Although the primary purpose in writing this review has been to critically examine claims about the automatic capture of attention by visual threats, perhaps surprisingly, evidence has emerged that supports a different aspect of emotional processing, and this relates to the difficulties that are experienced in trying to disengage attention once an aversive stimulus has been found (Fox et al., 2001). The critical study here is that by Huang and Yeh (2011). In this study, photographic search items were used, and each photograph was contained within a bounded contour. One of these contours described a Landolt C, and the task was to make a speeded judgment of the up/down orientation of the gap in the contour.

On every trial, the target contour encompassed a photographic image of animals (some included images of humans), and the other search items were images of man-made artifacts. Half the time, the target picture displayed negative affect, and half the time, the picture displayed neutral affect.
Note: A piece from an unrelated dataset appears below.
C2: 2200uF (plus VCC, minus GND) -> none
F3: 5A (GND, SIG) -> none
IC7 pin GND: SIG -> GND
Participants were instructed that the target contour bounded a picture of an animal. Hence, a simple strategy would be to look for the picture of the animal in order to find the target boundary. A key finding was that responses were generally slower when the target contour surrounded a negative affect photograph than when it surrounded a neutral affect photograph. The orientation judgments were slowed when the bounded image was associated with negative affect, rather than when it was associated with neutral affect. They concluded that “affectively negative information has more impact on the disengagement process than on the engaging process” (p. 230).
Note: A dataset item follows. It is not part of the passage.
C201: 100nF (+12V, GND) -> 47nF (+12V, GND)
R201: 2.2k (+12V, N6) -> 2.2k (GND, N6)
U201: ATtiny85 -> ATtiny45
The reason special mention is made of this study is that it is a clear case where some of the more serious methodological concerns listed here do not apply. Although the target images were pictures of animals and the nontarget images were pictures of man-made items, the same categorical distinction applied in the negative- and neutral-affect target trials. The nontarget items were otherwise heterogeneous; hence, it is difficult to dismiss the study, because of some systematic confound in target/nontarget similarity with target affect.

More particularly, Huang and Yeh (2011) explicitly manipulated perceptual salience of the targets independently of target valence. On all trials, the nontarget images were grayscale. However, on half the trials, the target images were presented in grayscale, and on half, they were presented in full color. The results clearly showed independent effects of perceptual salience and emotional valence. Whereas perceptual salience altered the slope of the corresponding search functions (colored targets were searched for more efficiently than were grayscale targets), emotional valence altered the intercept of the corresponding search functions (participants were generally slower to respond in the presence of a negative rather than a neutral target). The latter finding was taken to indicate the time-consuming nature of attentional disengagement from an aversive stimulus.

It would be a misrepresentation of the study to claim that it informs directly about threat detection: The aversive images were not selected on the basis of threatening content alone. Nonetheless, here is a clear case where evidence from speeded visual search can be used to inform the understanding of the cognitive/perceptual processes that are implicated in the processing of aversive stimuli. It would be extremely surprising if the findings were shown not to generalize to similar studies in which performance with threat-relevant and threat-irrelevant targets were to be compared.